I walked into a small sitting area and a kitchen that faced a porch through two French doors. One of the doors was open, a salty breeze coming through. This is where Ellie would have had her dinners. Had she cooked for him? Did they have morning coffees together?

“I’m here,” said Gus and I followed his voice down a hallway to an open door at the end, ignoring the cramp in my hand from holding the gun so tightly. I peered inside the room and saw Gus standing at the foot of an unmade bed, a bullet hole in the wall. On the floor was a large bald guy, shot in the shoulder, a gun a foot from his open hand. Blood was soaking the carpet beneath him.

I know what I’d just done to the man in my hands, but the sight still took my breath away.

“Is he dead?” I asked.

Gus nodded, eyes still on him, as if he was expecting the guy to jump up from the grave. “Unfortunately I had to shoot first, then ask the questions.” He looked to me, noticing the guy for the first time. “Who is that?”

“I don’t know,” I said. “He answered the door. He knows about Ellie.”

Gus shook his head. “She’s not here.”

“How do you know?”

He shrugged and kicked the guy’s leg. “I just do. They’re gone, Javier and her. Raul. His bodyguards. These guys are sloppy. They’re the ones who get left behind to water the plants.”

The man in my hands grunted, as if insulted by that remark.

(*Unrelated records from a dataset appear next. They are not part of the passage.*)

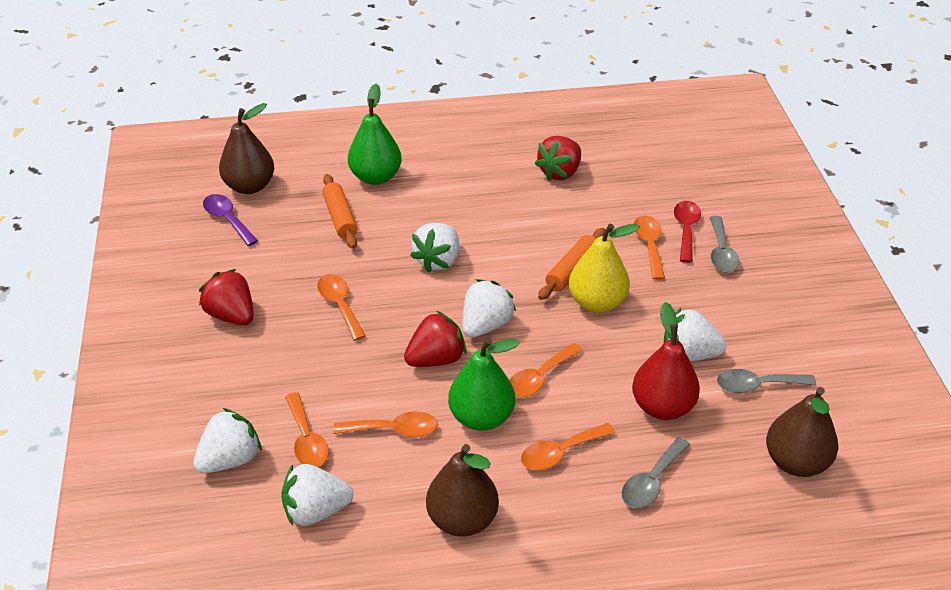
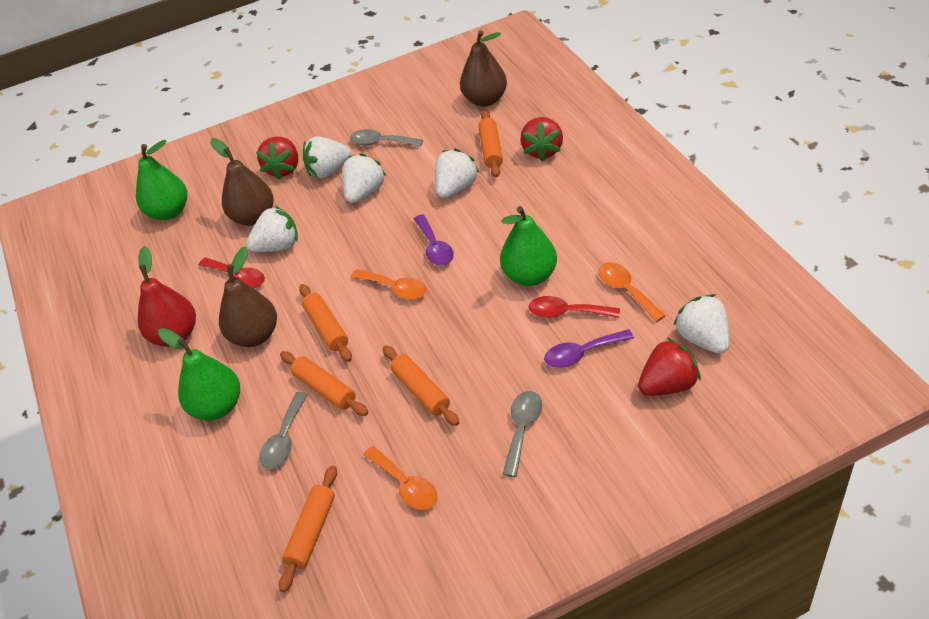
green pear: 2 -> 3
orange rolling pin: 2 -> 5
orange spoon: 6 -> 3
purple spoon: 1 -> 2
red spoon: 1 -> 2
yellow pear: 1 -> 0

“Well I guess we should try and get him to talk,” Gus said coming closer. He peered at the man, then shot me a look I could have taken as impressed on any other day. “Re-injuring an injury. Smart boy.” He pointed at the bed. “Here, set him down. We’ve both got guns, he’s not going anywhere.”

I yanked him forward and then pushed him so he went flying. Blood sprayed on the sheets. It was only then that I realized what I was seeing. Ellie and Javier’s bedroom.

I almost joined the man on the bed, if only to smell the pillow. I needed to know that she had slept here, that she was alive, just to remember what she smelled like. But I kept it together. Instead I noticed a pile of clothes leading into the bathroom. I went over, confident that Gus was watching Javier’s house sitter and picked it up. Ellie’s jeans. Her tank top. The very ones she was wearing the day she went with him.